I actually stopped drinking alcohol for most of 2016. It happened by accident: when Isabel went into hospital in January, I needed to be able to drive at a moment’s notice. In April, when our son got out of hospital, I had gone nearly 3 months without drinking, without noticing or really missing it.

This actually started one of the processes that I go through with everything in my life now: ask why you need it. Experiment without it for a period. You can do it with anything. I actually think that experimenting is important enough that the phases of my life and learning are actually based around experiments.

So I decided to stay teetotal for a year, with 2 exceptions. I promised that if anyone bought champagne to celebrate the life of my son, then I would partake. And I could drink scotch whisky (yes, I have weaknesses!) as long as I was with others.

This was actually pretty easy to do, as I already didn’t drink much. I never drank during the week, and only occasionally on weekends. I was more likely to drink if I met up with friends on the weekends.

One of the challenges of the year was a pub crawl around Oxford. I thought that it would be pretty difficult to go on a pub crawl while sober, and I thought about pulling out.

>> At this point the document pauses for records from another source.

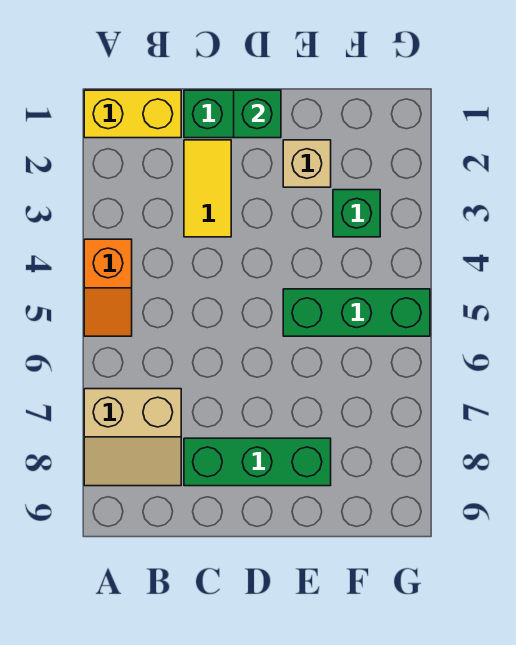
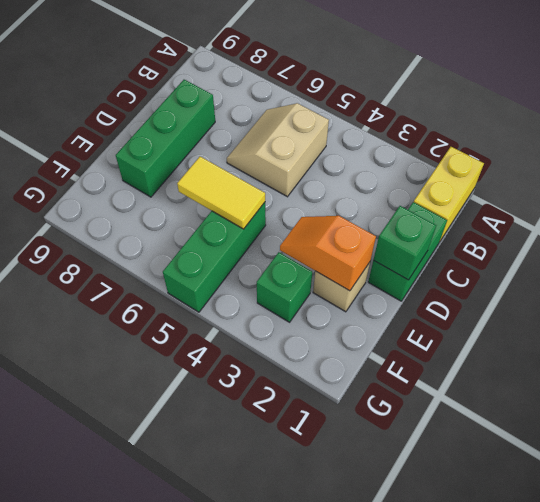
orange slope A4:A5 level 1 top 4 -> orange slope E2:E3 level 2 top 2
tan slope A7:B8 level 1 top 7 -> tan slope B5:C6 level 1 top 5
yellow tile C2:C3 level 1 -> yellow tile E5:E6 level 2

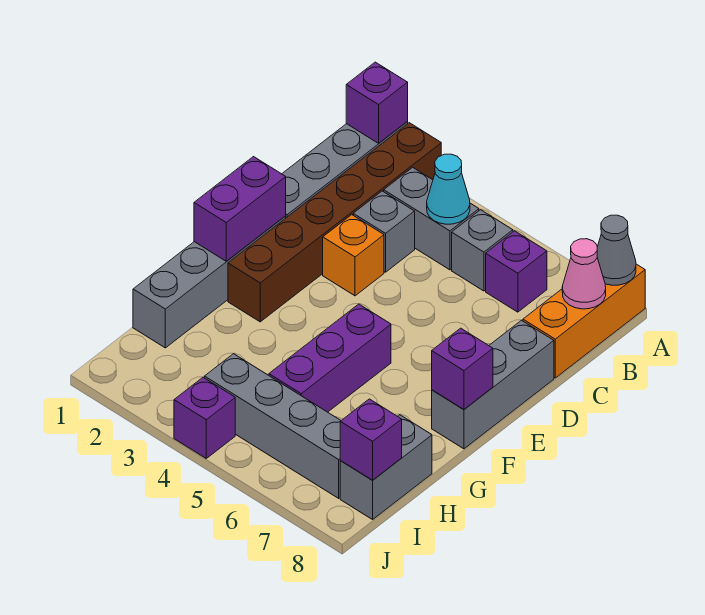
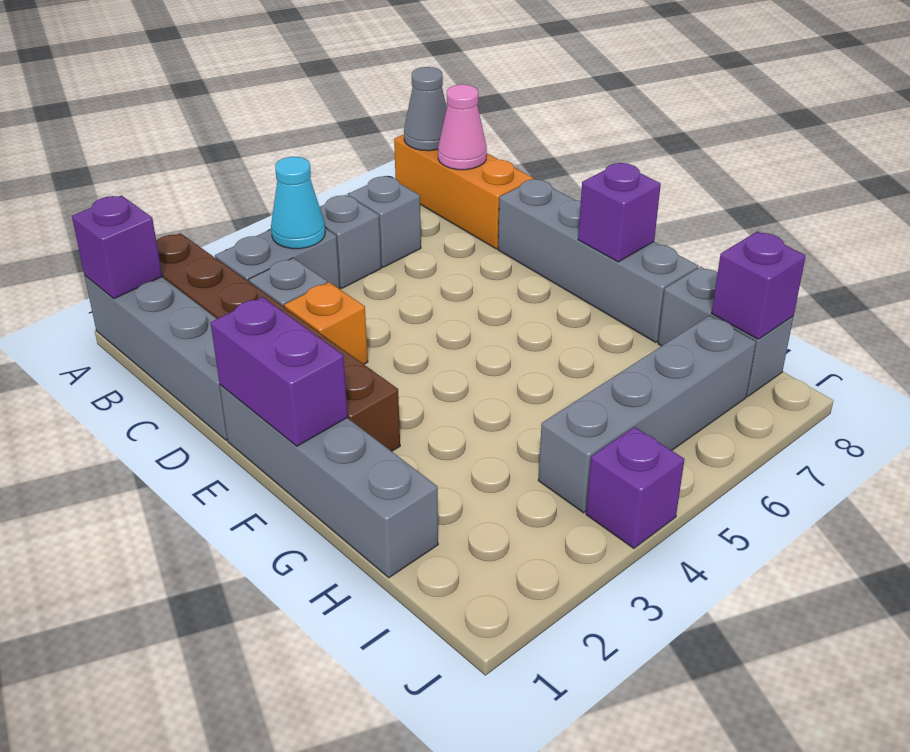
purple brick B6 level 1 -> grey brick B6 level 1
grey brick D8:F8 level 1 -> grey brick D8:G8 level 1
purple brick F5:H5 level 1 -> none

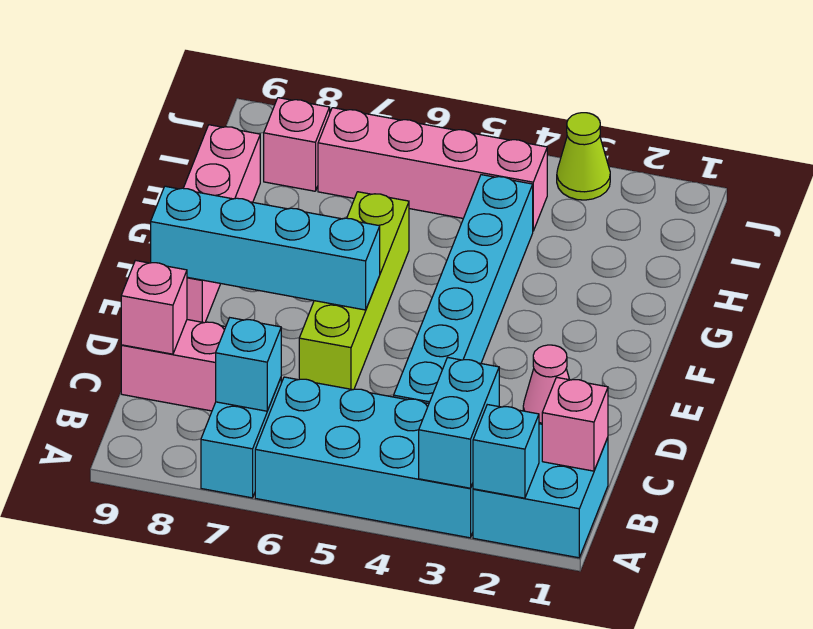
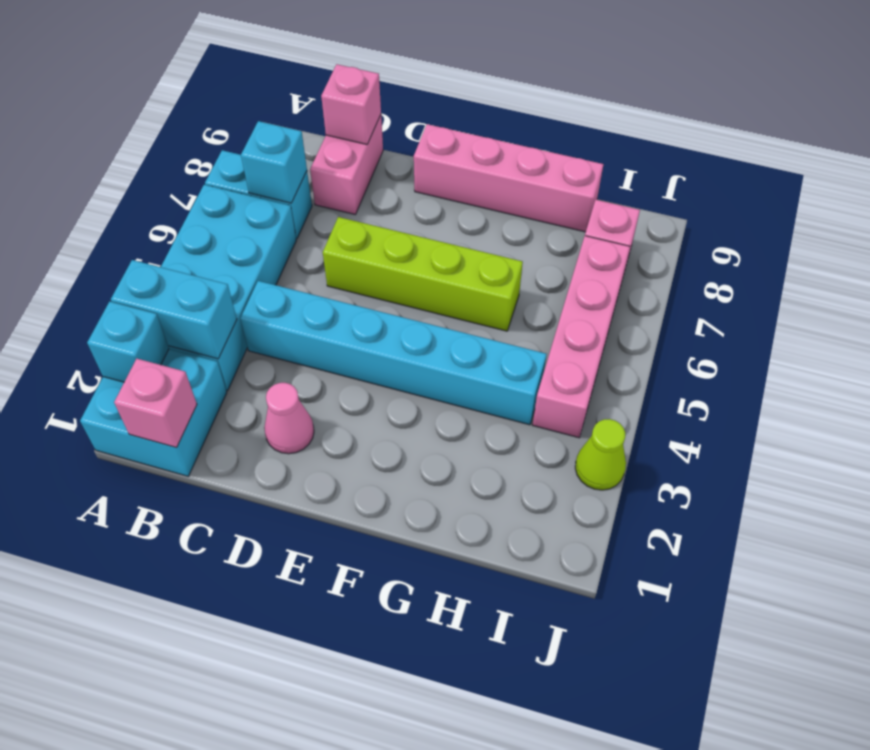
cyan brick E6:E9 level 2 -> none

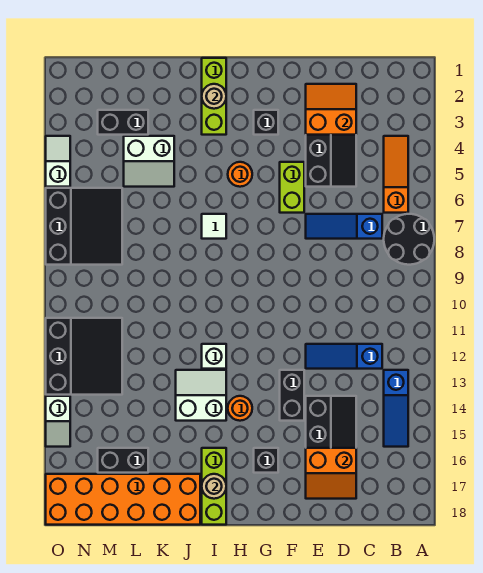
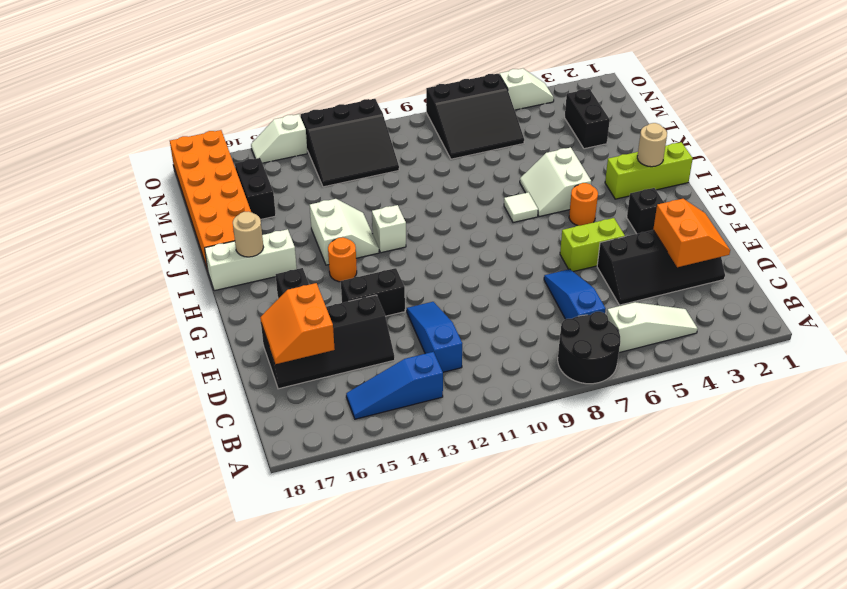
orange slope B4:B6 level 1 top 6 -> white slope B4:B6 level 1 top 6
lime brick I16:I18 level 1 -> white brick I16:I18 level 1
white slope K4:L5 level 1 top 4 -> white slope I5:J6 level 1 top 5

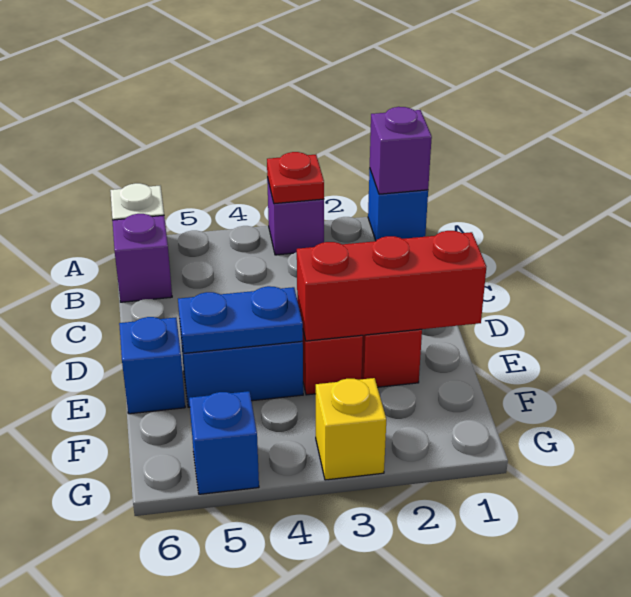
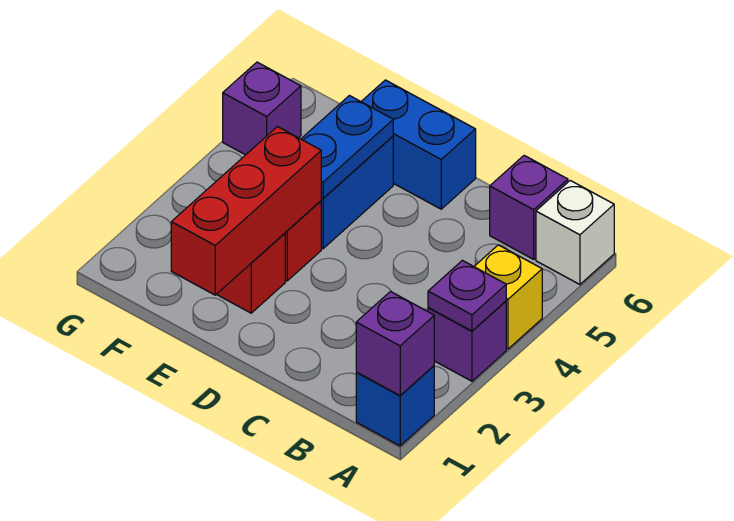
red plate A3 level 2 -> purple plate A3 level 2
blue brick E6 level 1 -> blue brick D6:E6 level 1
yellow brick G3 level 1 -> yellow brick A4 level 1
blue brick G5 level 1 -> purple brick G5 level 1

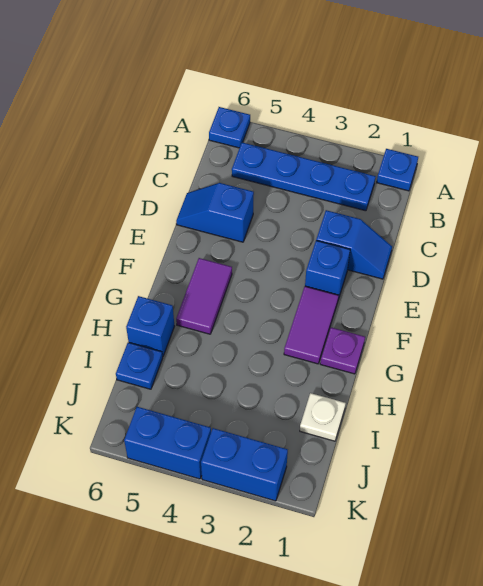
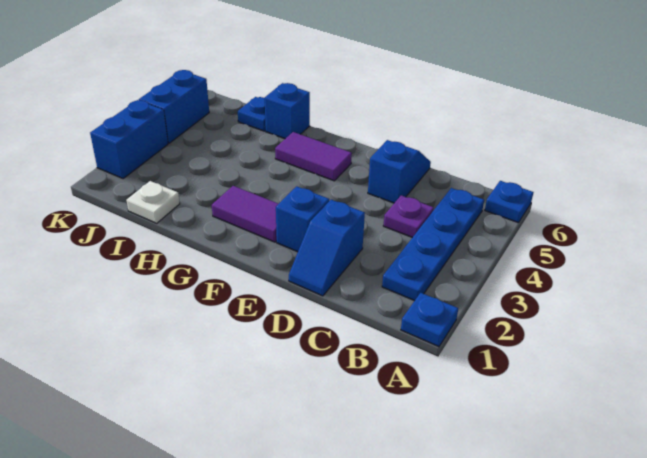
purple plate G1 level 1 -> purple plate C4 level 1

I was concerned that I would be dull company with my friends, but eventually I said I would go. I forced some rules upon myself though:

  1. Only alcohol-free beers
  2. After dinner, I could have scotch

That worked out fine: I think I drank 4 or 5 Becks Blues, then had a Jameson and a Laphroaig after dinner. No full feeling, no drunk feeling, no hangover.

There were some real benefits to giving up alcohol:

Alcohol would also set off my allergies. Alcohol releases histamines in the blood, which causes me to sneeze and generally have trouble breathing. In summers of years gone past, I’ve had to limit myself to one beer in the evenings so I could breathe when I went to bed at night.

I don’t actually put any of my weight loss down to giving up alcohol. Anecdotally, drinking alcohol makes it harder to burn fat, but for me it didn’t make much difference. Not that I was that big a drinker before.

I didn’t add up all the money I was saving from not drinking, but I do feel better off for it. As a guess, my drinking habit (if you can call it that) was probably no more than £20 a month. But that money can go to something else.

What I don’t miss about alcohol is the bloated feeling from drinking pints of beer or ale. I don’t miss the drunk feeling at all. I don’t miss the grogginess the morning after. I do like the better sleep.